OCA GLACIACION

Aires de libertad

Escrito por: Jorge

Hoy es un día muy especial, ya que, con los motivos que os voy a relatar comprenderéis que es un orgullo y satisfacción estar unas horas fuera de estos muros. Me gustaría empezar diciendo que la noche anterior no pude dormir, por sentimientos que me llevaban a desvelarme, alegría, nervios, miedo y sobre todo desconcierto, ya que no sería fácil enfrentarse a unos adolescentes con muchísimas preguntas, que para ellos seguro serian de gran interés.

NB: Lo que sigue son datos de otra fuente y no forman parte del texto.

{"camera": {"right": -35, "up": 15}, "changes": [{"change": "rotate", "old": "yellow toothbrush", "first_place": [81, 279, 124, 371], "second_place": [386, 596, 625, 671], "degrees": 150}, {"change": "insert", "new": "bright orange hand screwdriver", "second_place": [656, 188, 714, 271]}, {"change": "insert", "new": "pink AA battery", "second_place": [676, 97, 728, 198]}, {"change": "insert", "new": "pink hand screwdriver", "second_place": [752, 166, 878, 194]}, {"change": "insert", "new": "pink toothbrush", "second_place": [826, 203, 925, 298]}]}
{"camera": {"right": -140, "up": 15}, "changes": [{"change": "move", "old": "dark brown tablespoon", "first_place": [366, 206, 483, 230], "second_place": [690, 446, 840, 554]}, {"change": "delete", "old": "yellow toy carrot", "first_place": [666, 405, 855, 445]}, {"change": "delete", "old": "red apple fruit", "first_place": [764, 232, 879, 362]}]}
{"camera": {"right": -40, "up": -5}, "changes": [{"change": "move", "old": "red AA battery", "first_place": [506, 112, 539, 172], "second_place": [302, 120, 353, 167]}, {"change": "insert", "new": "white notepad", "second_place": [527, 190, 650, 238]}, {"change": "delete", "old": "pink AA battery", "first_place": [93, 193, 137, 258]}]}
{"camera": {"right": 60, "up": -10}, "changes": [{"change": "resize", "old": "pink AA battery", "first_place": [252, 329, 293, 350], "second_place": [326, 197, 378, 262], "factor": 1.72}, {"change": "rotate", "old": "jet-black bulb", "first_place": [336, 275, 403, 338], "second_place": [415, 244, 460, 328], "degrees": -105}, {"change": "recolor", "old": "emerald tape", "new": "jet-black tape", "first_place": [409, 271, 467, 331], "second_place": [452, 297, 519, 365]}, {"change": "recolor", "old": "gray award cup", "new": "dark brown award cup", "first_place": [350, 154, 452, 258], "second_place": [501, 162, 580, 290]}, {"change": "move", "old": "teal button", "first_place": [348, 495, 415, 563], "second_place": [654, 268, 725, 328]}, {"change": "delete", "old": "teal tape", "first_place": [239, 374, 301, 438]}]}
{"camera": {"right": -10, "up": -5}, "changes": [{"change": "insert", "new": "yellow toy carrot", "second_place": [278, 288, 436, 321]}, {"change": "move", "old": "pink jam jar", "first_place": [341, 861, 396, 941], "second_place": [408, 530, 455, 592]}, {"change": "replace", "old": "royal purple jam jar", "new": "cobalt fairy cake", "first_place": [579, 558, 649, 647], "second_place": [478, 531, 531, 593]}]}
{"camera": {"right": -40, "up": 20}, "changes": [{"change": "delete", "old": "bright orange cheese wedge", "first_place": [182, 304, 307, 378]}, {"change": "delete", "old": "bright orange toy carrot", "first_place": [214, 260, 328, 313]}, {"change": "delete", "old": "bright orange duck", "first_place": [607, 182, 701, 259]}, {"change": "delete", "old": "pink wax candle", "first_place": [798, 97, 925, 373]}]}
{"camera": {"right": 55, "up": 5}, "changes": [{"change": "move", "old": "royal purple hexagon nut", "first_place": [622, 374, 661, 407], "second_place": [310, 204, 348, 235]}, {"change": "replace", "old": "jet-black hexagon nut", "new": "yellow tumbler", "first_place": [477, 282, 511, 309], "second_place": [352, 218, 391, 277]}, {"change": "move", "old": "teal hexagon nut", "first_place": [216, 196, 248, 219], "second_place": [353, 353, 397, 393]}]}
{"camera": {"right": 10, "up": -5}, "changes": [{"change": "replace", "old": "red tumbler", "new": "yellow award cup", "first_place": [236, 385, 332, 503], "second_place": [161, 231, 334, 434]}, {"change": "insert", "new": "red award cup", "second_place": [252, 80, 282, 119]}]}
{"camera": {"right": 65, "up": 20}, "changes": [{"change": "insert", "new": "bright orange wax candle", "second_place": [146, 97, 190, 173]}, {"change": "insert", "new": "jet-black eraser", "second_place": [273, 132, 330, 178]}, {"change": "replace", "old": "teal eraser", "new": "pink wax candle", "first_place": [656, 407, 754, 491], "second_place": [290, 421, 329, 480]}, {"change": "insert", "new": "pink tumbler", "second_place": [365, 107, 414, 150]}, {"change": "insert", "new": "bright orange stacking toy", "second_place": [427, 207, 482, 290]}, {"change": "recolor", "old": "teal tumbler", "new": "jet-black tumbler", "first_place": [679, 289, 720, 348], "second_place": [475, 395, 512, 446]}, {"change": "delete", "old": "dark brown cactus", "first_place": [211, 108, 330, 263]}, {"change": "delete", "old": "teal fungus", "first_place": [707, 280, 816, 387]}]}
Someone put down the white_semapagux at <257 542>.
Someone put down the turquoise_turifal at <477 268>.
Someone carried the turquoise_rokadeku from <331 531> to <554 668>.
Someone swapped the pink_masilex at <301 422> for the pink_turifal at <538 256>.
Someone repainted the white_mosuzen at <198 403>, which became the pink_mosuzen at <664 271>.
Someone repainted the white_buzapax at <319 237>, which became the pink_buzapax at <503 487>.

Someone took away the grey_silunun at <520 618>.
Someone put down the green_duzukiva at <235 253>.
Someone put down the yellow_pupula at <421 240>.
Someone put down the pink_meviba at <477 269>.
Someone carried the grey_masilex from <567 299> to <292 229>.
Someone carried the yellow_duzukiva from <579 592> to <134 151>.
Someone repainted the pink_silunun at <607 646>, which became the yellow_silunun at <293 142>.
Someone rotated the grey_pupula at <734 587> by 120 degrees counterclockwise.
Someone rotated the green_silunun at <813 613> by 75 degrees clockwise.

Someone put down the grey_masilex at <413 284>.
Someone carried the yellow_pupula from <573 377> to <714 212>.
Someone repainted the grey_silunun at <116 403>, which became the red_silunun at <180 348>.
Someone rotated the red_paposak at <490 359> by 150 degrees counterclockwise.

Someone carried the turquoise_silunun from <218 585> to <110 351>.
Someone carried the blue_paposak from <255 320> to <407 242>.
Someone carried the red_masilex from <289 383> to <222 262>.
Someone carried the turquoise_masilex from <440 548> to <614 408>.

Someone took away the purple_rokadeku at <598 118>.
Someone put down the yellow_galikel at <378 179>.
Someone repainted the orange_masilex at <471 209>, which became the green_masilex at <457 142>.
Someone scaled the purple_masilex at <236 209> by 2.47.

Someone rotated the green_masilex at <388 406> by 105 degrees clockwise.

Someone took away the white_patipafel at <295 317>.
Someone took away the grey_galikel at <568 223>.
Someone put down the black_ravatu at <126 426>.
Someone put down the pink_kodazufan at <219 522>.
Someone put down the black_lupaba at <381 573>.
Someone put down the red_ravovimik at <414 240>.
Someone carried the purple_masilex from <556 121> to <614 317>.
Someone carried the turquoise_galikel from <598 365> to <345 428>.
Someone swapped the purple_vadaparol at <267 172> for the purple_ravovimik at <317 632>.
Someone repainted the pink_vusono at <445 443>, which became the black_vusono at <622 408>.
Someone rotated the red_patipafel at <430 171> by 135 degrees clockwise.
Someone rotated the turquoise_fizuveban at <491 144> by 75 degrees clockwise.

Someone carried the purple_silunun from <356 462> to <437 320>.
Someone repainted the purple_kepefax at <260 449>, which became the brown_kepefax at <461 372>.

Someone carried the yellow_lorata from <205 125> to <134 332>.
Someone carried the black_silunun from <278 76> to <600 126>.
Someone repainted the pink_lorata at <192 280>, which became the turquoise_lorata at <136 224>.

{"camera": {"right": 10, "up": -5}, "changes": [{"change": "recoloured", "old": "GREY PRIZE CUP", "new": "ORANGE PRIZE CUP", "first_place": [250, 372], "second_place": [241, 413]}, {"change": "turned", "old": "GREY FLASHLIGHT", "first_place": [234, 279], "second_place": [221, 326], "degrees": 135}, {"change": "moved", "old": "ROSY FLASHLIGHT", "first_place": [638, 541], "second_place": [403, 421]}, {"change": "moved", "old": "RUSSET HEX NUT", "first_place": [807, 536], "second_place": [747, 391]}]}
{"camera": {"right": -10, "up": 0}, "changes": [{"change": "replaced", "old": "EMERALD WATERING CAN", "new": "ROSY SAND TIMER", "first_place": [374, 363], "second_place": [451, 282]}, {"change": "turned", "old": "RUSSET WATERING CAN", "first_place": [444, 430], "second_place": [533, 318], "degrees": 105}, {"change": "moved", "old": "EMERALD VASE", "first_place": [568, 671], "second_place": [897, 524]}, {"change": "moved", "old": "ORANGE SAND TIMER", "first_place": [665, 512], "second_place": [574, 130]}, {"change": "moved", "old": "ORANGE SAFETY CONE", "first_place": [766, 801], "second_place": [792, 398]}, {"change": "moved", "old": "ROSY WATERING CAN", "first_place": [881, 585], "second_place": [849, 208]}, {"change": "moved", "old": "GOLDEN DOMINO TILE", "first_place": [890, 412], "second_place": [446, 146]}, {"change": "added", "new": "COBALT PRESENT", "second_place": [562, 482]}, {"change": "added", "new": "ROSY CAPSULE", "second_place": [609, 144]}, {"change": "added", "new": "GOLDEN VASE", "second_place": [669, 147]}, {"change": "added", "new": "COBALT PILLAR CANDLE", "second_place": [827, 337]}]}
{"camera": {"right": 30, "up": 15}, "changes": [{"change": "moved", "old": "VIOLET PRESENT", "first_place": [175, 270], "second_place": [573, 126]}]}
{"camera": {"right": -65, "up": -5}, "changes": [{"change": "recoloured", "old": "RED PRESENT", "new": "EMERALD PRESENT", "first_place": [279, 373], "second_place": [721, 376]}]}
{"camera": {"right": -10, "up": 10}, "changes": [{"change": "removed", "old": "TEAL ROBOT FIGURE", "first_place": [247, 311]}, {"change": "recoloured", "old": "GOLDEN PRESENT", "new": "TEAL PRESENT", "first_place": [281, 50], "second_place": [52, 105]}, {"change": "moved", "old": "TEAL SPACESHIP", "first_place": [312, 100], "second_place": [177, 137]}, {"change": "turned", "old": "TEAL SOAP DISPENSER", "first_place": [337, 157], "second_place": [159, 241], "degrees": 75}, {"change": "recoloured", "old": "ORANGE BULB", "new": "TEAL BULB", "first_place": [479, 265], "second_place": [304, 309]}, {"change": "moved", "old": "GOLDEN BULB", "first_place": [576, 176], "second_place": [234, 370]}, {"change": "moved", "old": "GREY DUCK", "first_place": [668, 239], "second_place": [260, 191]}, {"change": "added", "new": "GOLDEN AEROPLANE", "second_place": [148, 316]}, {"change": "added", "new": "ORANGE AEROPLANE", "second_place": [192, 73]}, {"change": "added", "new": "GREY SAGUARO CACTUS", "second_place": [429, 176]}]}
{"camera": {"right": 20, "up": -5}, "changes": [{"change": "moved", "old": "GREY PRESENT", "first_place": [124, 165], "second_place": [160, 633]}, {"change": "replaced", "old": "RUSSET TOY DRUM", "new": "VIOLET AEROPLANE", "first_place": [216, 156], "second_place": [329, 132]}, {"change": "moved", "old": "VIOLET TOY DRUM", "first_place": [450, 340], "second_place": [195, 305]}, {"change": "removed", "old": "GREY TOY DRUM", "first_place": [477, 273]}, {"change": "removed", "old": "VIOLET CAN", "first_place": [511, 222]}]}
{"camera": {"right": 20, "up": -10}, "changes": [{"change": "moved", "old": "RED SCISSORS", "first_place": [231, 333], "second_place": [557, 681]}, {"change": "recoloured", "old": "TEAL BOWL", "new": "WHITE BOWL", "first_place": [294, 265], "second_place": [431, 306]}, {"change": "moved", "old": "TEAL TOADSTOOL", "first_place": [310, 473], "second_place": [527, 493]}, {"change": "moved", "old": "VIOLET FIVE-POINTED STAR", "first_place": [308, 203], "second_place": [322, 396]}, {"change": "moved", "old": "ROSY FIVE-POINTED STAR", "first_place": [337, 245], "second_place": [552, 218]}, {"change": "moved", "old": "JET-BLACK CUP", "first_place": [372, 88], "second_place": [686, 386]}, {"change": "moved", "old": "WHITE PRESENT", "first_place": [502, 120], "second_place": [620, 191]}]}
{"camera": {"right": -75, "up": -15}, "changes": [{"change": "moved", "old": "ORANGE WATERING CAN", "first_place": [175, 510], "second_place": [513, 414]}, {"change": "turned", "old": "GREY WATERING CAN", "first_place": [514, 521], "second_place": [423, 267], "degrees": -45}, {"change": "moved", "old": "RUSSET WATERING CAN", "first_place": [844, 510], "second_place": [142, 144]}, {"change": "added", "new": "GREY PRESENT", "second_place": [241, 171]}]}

A LamaAl verme saliendo del CP sin el guardia civil de turno, cada vez que daba un paso me sentía más libre. Con solo sentarme en el bus que nos llevaba al Instituto de las Carmelitas, los nervios se apoderaban tanto de mis compañeros como de mí. En lo único que pensaba era que los chavales, nunca mejor dicho, se llevasen una mala impresión de los efectos que causa el haber estado metido en el mundo de la droga o delincuencia. Lo más importante para mí, era transmitirles que destruirán toda una familia que tanto luchó por nosotros.

Todo era miedo escénico, los nervios de enfrentarme a esos ojos inquietos me llevó a no ser capaz de articular palabra en la primera parte de la charla, mi compañero Miguel se encargó de transmitir la parte teórica, después fui entrando yo en materia, cuando conté que fue lo que me llevó a consumir y sobre todo el decir que no, no es tan fácil, cuando se le puede tener afecto a quien supuestamente son nuestros amigos, cuando a uno mismo nos vienen a pedir para eso no tenemos problemas para decir que no, pero cuando nos lo vienen a ofrecer caemos como niños, y ahí está el problema, no pensamos a largo plazo, sino que buscamos sensaciones inmediatas.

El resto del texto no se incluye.